The North-Eastern Japan Shaken by a Violent Earthquake

11 years, 4 months ago - December 08, 2012
An earthquake of magnitude 7.3 occurred Friday, December 7 off north-eastern Japan and a tsunami warning was immediately launched for the Miyagi prefecture, 300 km north of Tokyo.

A series of first four waves, the highest measured one meter, three prefectures hit the northeast (Miyagi, Iwate and Fukushima),'' the agency said. At 19 pm local time (11:00 French time), public television NHK reported nine people injured in Tohoku, including a resident of the coastal town of Ishinomaki, aged 75, who had to be treated at hospital after falling while fleeing. The tsunami warning was lifted shortly after 19: 30 pm local time.

Seismic waves could reach two meters off the coast of Miyagi prefecture - the region hardest hit by the tsunami of 11 March 2011 - 50 centimeters and also warned the weather agency on its website. The alert tidal wave involved a long stretch of the Pacific coast of Japan, over 500 km from north to south, from the tip of the northern island of Hokkaido to the east coast Tokyo.

"Flee immediately to the heights"

10:00 French time), up to the city of Ishinomaki, the agency said. In a city of martyrs tsunami of March 2011, Minamisanriku, residents have left their homes for higher ground to get away, after receiving an evacuation order. "We urge people to evacuate to higher areas, through the radio channel special disaster," said an official of the municipality of this coastal town hit hard in March.

"The earthquake was not huge but it lasted long enough.

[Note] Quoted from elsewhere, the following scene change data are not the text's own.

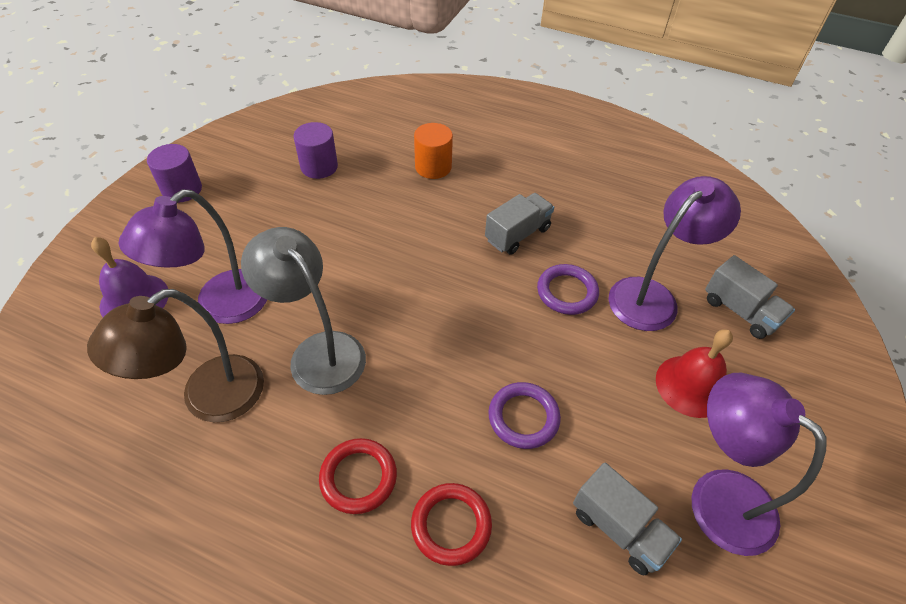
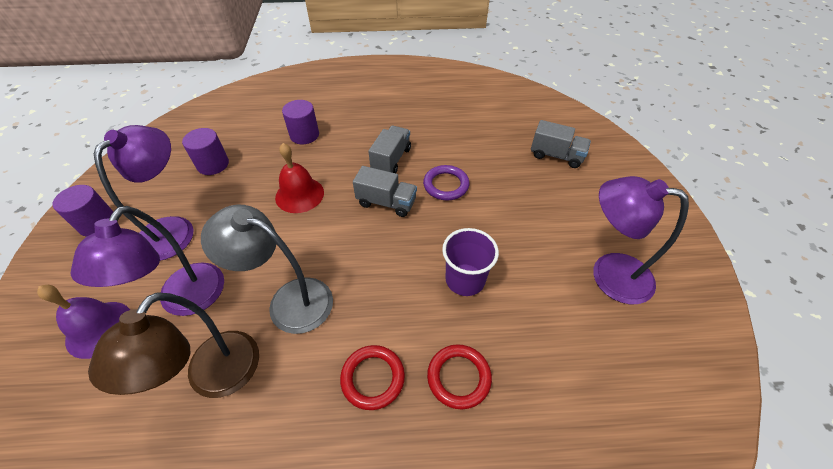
camera: 25 degrees left, 0 degrees up
(433, 167) = (304, 135): orange cylinder -> purple cylinder
(523, 417) = (465, 280): purple ring -> purple cup
(619, 528) = (565, 323): grey truck -> grey truck (386, 202)
(652, 296) = (500, 166): purple lamp -> purple lamp (174, 229)
(691, 385) = (555, 212): red bell -> red bell (299, 194)

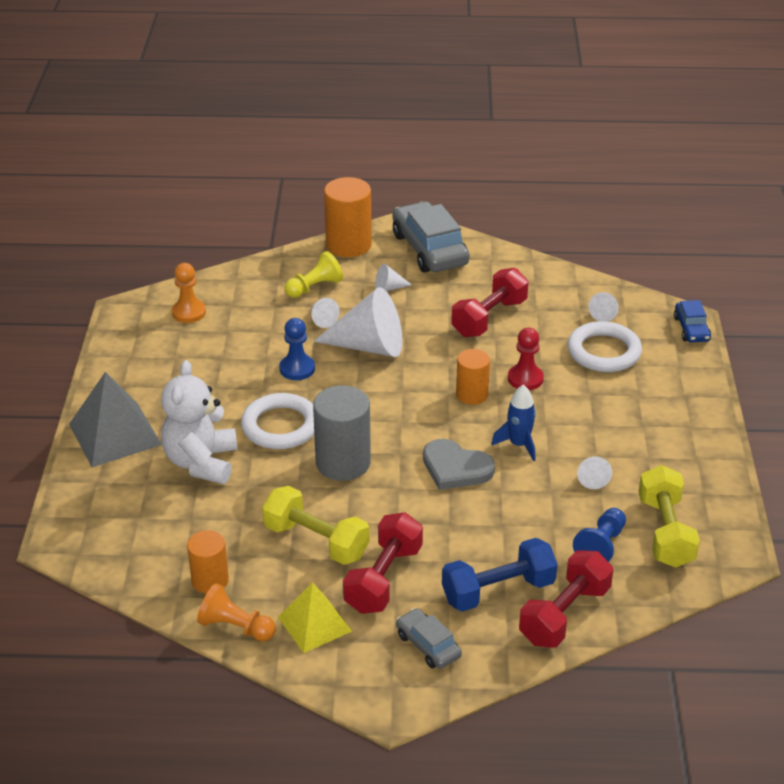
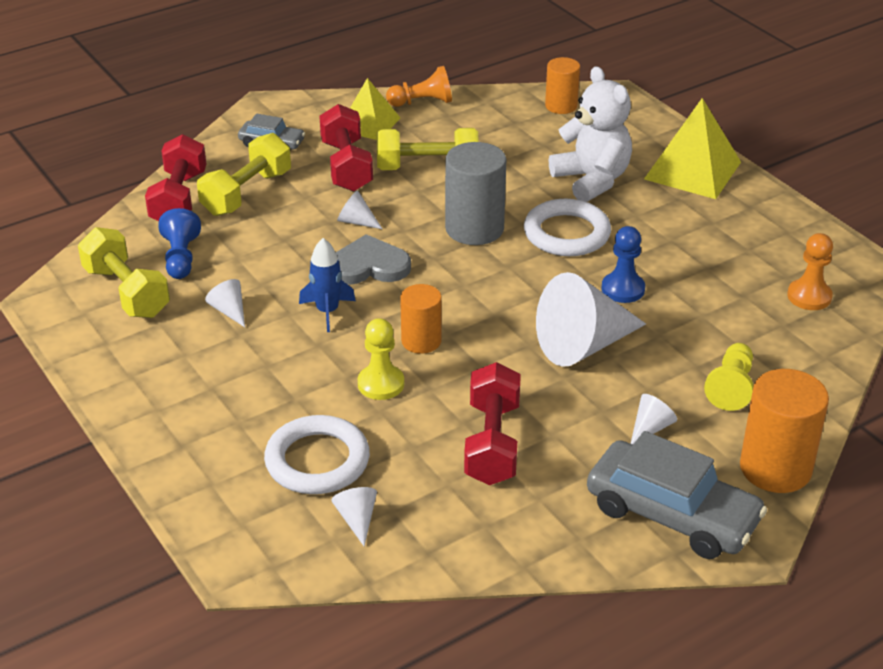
camera: 145 degrees right, 0 degrees up
(115, 434) = (692, 170): grey pyramid -> yellow pyramid
(210, 580) = (475, 117): orange cylinder -> orange cylinder (561, 106)
(322, 320) = (669, 352): white cone -> white cone (356, 221)
(498, 591) = (246, 193): blue dumbbell -> yellow dumbbell
(525, 379) = (381, 384): red pawn -> yellow pawn
(691, 329) = (226, 551): blue car -> none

Has nothing to do with that of last year. Municipality is putting in place teams disaster," he said municipal official. On NHK presenter repeating loop: "Remember the earthquake and tsunami last year. Call your neighbors and immediately flee to the hills."

The agency Jiji said the Prime Minister, Yoshihiko Noda, decided to return immediately to his office in Tokyo, where buildings shook strongly also, although the capital is distant several hundred miles from the epicenter. The agency Jiji also indicated that the Shinkansen express trains serving the northeast of the country were halted. Part of the service, however, was restored a little over an hour after the quake.

Traffic was completely stopped on the main highway Tohoku. A moment suspended, traffic resumed almost normally on the two main airports of Tokyo Narita and Haneda.

No fault in nuclear

"We have found nothing unusual in the measurements of the six reactors at Fukushima Dai-ichi plant" (rugged March 11, 2011), said a spokesman for Tepco. Nothing unusual was reported either to the second Fukushima plant (Daini), a dozen miles from the first, nor Onagawa, still indicated the media.

The earthquake justify a national alert tsunami had not triggered similar measure for the rest of the Pacific, according to the warning center for tsunamis in the Pacific, based in Hawaii.

The earthquake occurred at 17 h 18 local time (9 am 18 am French time) off the north-east coast, with a hypocenter estimated at 10 kilometers deep, the agency said weather. According to calculations by the American Institute of Geology USGS, the quake reached a magnitude of 7.3, slightly revised after an initial estimate of 7.4. The USGS announced a replica of 6.2 on the Richter scale, over an hour after the earthquake.

The earthquake of 11 March 2011 had caused a giant tsunami double disaster and had nearly 20,000 deaths and a major nuclear accident in Fukushima.